Research outputs, such as software codes, projects, test cases, publications, data and events are often either not shared at all, or all shared in different places without any links in place to connect them. For example, software codes might be shared via GitHub, data via universities’ institutional repositories or Zenodo, events via individual projects website, publications via universities’ institutional repositories etc. The potential impact of cataloguing these research outputs in one place, such that they are FAIR (Findable, Accessible, Interoperable and Reusable) is high. The result of the application of FAIR attributes is well known and something all data, whether that data is experimental, simulated, or in the form of research outputs, should aim to adhere to.
Following on from the development of CAT-WSI, and a catalogue for CCP-NTH, a high-level CoSeC Catalogue is now being developed. It will provide a central location for all the individual CCP catalogues but additionally, a cross-search over the various domains.
The CoSeC Catalogue, therefore, can be thought of as a collection of domain-specific catalogues together with an integrated search across them all. The main intention of the CoSeC Catalogue is to highlight research outputs, however the potential impact goes further, for example the application of FAIR principles, encouraging collaboration, and making the impact of CoSeC more identifiable and quantifiable.

Progress So Far
Pilot Project (November 2024 to March 2025)

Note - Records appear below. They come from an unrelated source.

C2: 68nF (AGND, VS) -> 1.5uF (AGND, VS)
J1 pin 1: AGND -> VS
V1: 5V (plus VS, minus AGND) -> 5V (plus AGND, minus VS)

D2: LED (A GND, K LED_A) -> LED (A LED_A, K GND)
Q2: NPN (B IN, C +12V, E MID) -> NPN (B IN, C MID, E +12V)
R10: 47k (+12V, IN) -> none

The CoSeC Catalogue Pilot Project investigated the feasibility of developing a CoSeC Catalogue. There is no intention of mandating that CCP communities have their own domain specific catalogue as part of a wider CoSeC Catalogue and as such understanding the views of the communities on this subject, before any decision is made, is pivotal. We found that nearly all of the CCPs we spoke to during this pilot project were either positive, or very positive, both about having a research output catalogue specific to their domain, and it being included in a wider CoSeC Catalogue. There were some concerns, but also suggestions as to how to mitigate against them. The overarching goal was to provide a fair and accurate assessment of the likely success of a CoSeC Catalogue.
In total we met with 12 of the CCPs and discussed in detail whether they see the value in a CoSeC Catalogue and would be willing to be part of it, if successful. Of these discussions, 9 of the CCPs were positive, or very positive, about the catalogue. Some liked the potential for their communities to find and re-use relevant resources, others preferred the impact of such a catalogue and the resulting, potential reduction in reporting statistics to CoSeC as these could be automatically generated from the catalogue. All recognised that the CoSeC Catalogue provides a practical solution to making research outputs FAIR and the importance of this.

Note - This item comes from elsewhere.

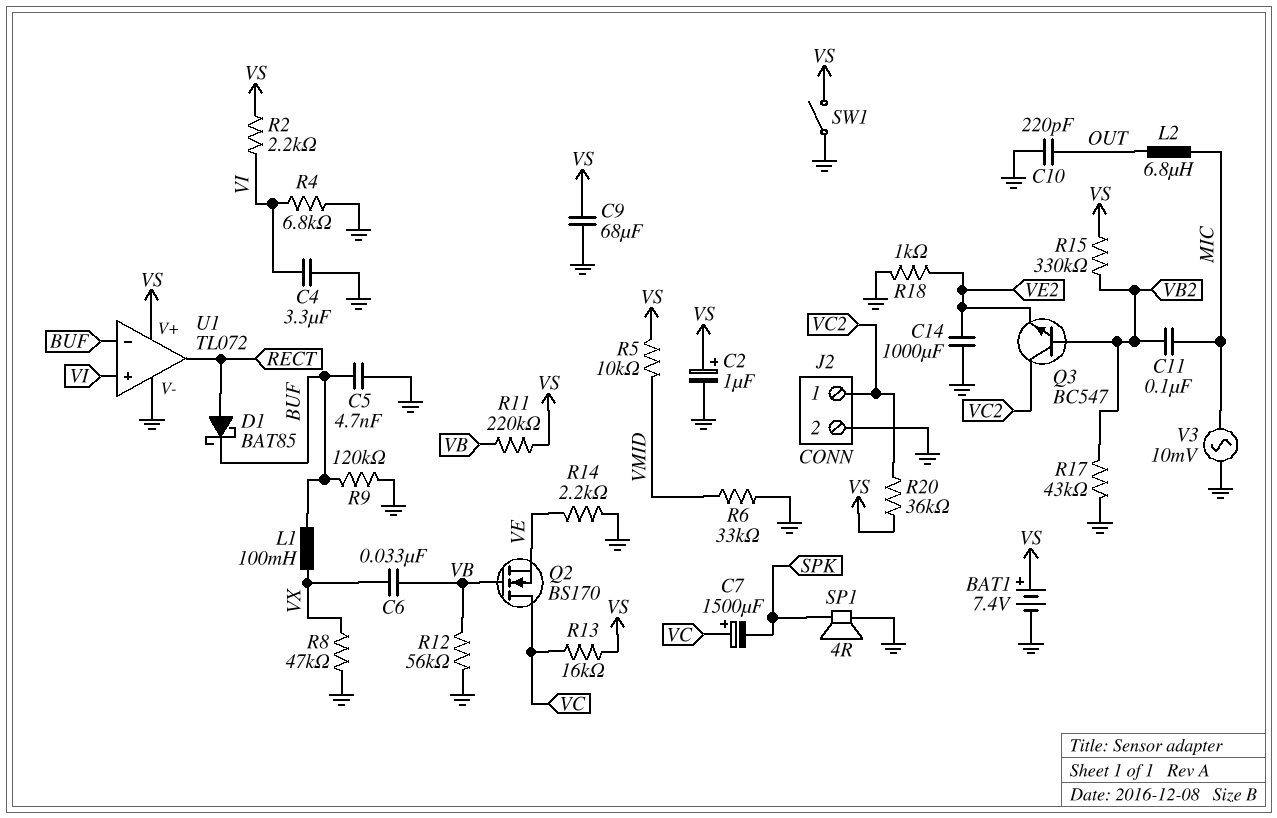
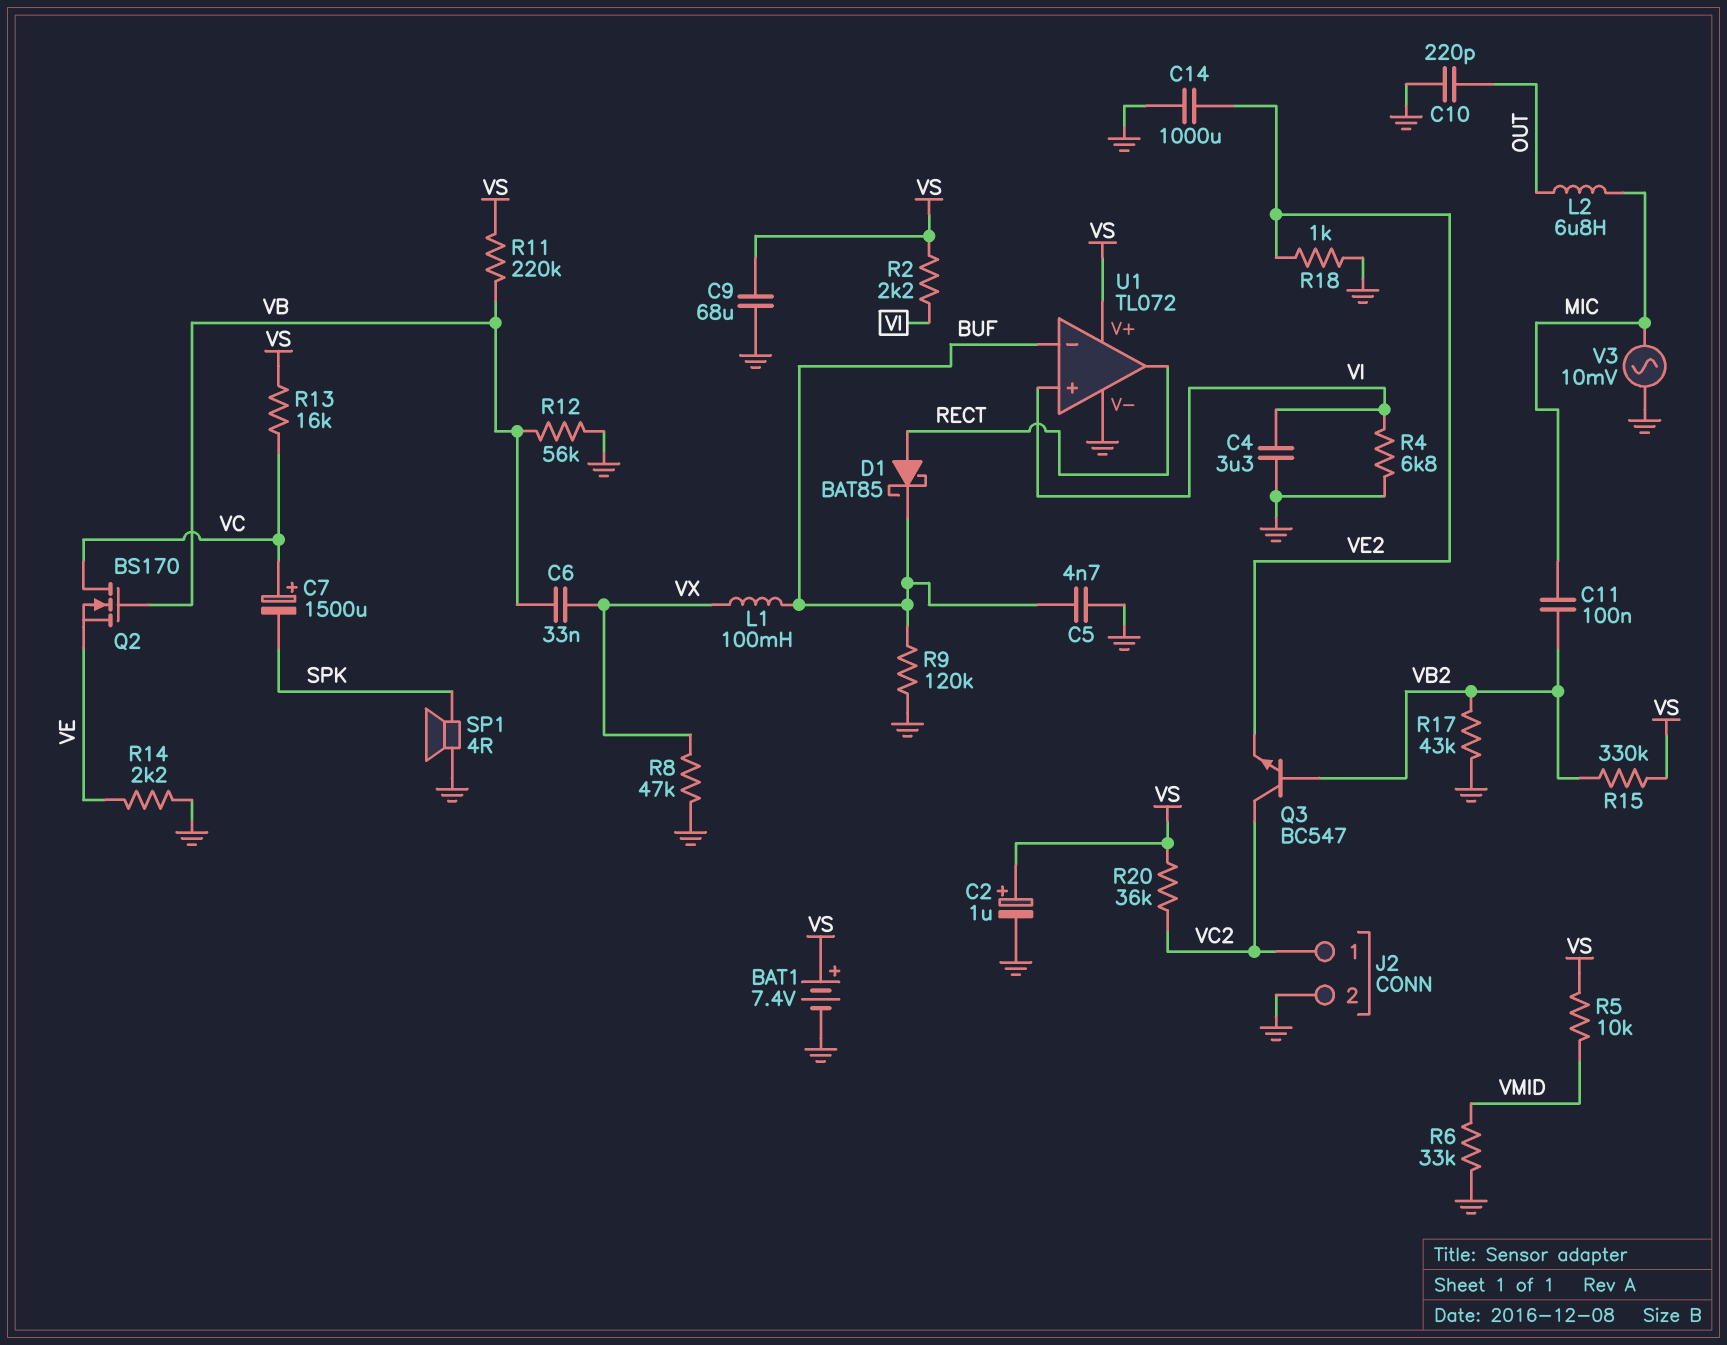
SW1: switch (GND, VS) -> none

Some concerns were noted, mostly around the effort that the individual CCP would need to contribute to the catalogue, both initially and ongoing. We have investigated potentialmitigations to these concerns which include automation of adding records to the catalogue where possible, through use of APIs with other data holders eg GitHub, Research Fish and Web of Knowledge. This reduces the effort required by the CCP to review and addition of any relevant domain specific metadata. For CoSeC Project Office supported training events, we would also propose that the support the CCP receive in the administrative tasks required to run the event include the initial addition of the training event to the CoSeC Catalogue. The member of the admin team would need to work with a representative of the CCP to obtain accurate domain specific metadata for it as well.
As a result of the conclusions documented above, mock ups were produced as an illustration of what a CoSeC Catalogue could look like.

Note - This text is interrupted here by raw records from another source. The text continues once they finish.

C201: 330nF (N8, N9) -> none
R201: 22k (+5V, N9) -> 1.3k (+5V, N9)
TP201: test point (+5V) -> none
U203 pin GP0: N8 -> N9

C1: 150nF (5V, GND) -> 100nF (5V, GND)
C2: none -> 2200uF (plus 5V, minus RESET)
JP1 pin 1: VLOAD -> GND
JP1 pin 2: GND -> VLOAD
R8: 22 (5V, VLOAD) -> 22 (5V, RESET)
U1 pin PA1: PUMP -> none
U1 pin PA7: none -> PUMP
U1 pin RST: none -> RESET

Phase 1 (June 2025 to March 2026)
Due to the success of the CoSeC Catalogue Pilot Project, as outlined above, it was agreed that work would develop the catalogue and Phase 1 of the project ran from June 2025 – March 2026 and had four main areas of work:
Requirements (June 2025 to September 2025): Requirements gathered and documented, building on work done around this in the Pilot Project. This included both requirements on individual sub-catalogues from the CCPs themselves, in addition to what is required for impact reporting by the CoSeC Programme Office.
Data Curation (June 2025 to March 2026): The metadata schema for the CoSeC Catalogue is very complex. In addition to having common metadata fields across all resource types and CCPs, each resource type within each CCP will have some custom metadata relevant only to that specific resource type in their specific field. Common metadata fields need to be proposed and agreed, and also discussions need to be had with each participating CCP to guide them in the specification of the relevant custom metadata. An experienced data steward is required for this work as the effectiveness of the catalogue’s search functionality, and hence the success of the catalogue overall, is highly dependent on accurate and appropriate metadata schemas. This work package defined the common metadata fields and custom metadata fields for the first participating CCPs of the CoSeC Catalogue.
Prototyping (June 2025 to September 2025): The pilot project identified that the proposed technological solution was unfortunately not appropriate for the CoSeC Catalogue. As a result, two further technological solutions were proposed: one using Elastic Search to store data with a bespoke frontend, and one based on semantic web technology. This work package consisted of a feasibility study of using sematic web technology to develop the CoSeC Catalogue and an objective comparison of the elastic search approach. At its conclusion, a decision was made by the whole development team, with Elizabeth Newbold as chair, as to which approach to take for development.
Development (October 2025 to March 2026): This work package will develop an MVP of the CoSeC Catalogue in the technology as concluded by the prototyping work package. The MVP will include at least three CCPs with at least two resource types in common. Likely candidates for the three initial CCPs are CCP-WSI, CCP-NTH and CCPBioSim. The three resource types present in the CCP-WSI prototype will be included for them here specifically (Software, Test Cases and Projects). Resource types included in the MVP for CCP-NTH and CCPBioSim are still to be confirmed but will include at least two resource types in common. Final specification of which CCPs and which resource types will be included in the MVP will be part of the Requirements and Data Curation work packages.
Phase 2 (April 2026)
Phase 2 is now under development.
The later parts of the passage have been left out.